VATGPB8360 - Other local authority activities: housing and community projects: default works
A local authority may use statutory powers to issue an enforcement notice to an individual who has failed to keep their property in a satisfactory state of repair. This can apply to unsafe buildings or damaged drains and sewers.
The purpose of the enforcement notice is to remind the individual of their responsibilities and impose a time limit for meeting them. If the individual fails to comply with the notice and carry out the necessary remedial works within the required time limit the authority may, by law, carry out the work itself and recover any reasonable expenses it has incurred from the property owner.
When the recipient of the notice agrees to the work being carried out and arranges for either the authority or some other contractor to undertake it, then the supply of the contractor’s service is to the property owner. If the authority arranges the contractor’s supplies on behalf of the recipient, it may treat the supply as being both to and by it under section 47(3) of the VAT Act 1994.

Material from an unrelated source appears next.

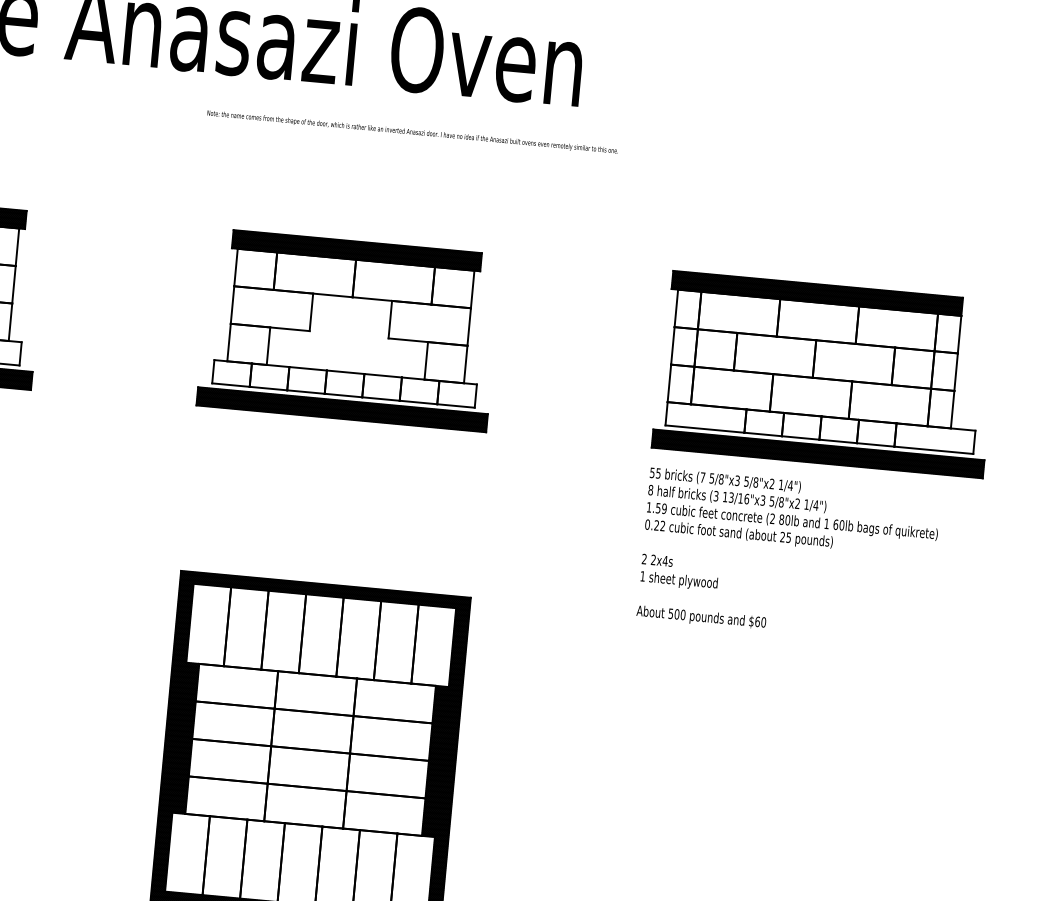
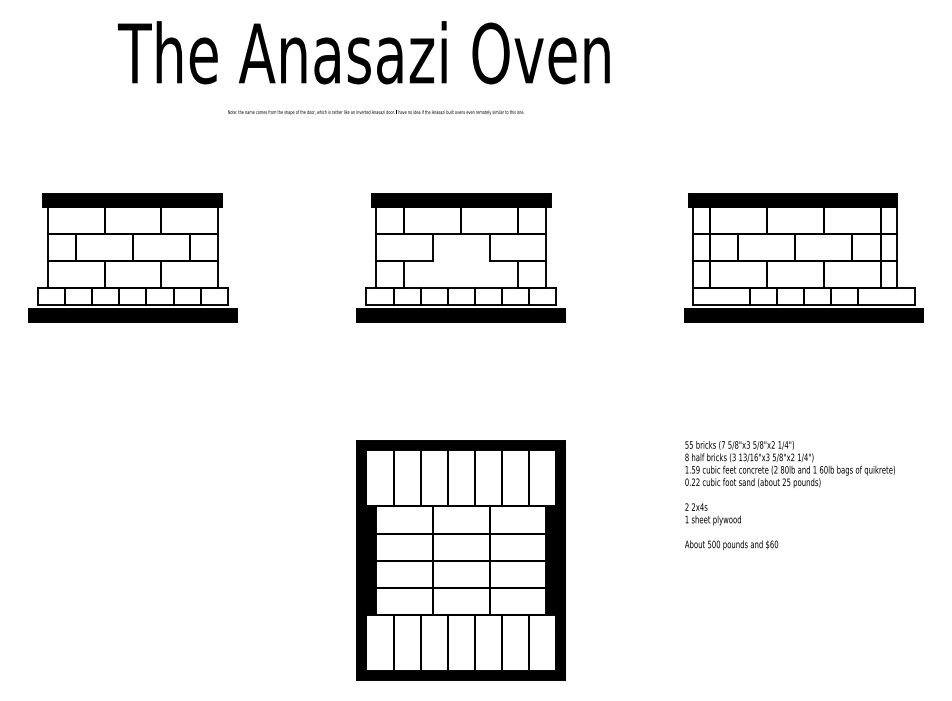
text: (413, 132) -> (376, 112), moved
text: (788, 556) -> (789, 495), moved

If the local authority carries out the works under statutory powers because the recipient of the notice refuses to comply, the authority is not making a supply for VAT purposes. Any payment it receives is outside the scope of VAT.
Only when the supply of the work is to the local authority can it recover the VAT charged. Where the authority makes an onward taxable supply of the work in the course or furtherance of business it can recover the VAT incurred as input tax. However, if the authority imposes the work under its statutory powers, as described above, the VAT may be recovered under section 33 (see VATGPB4000).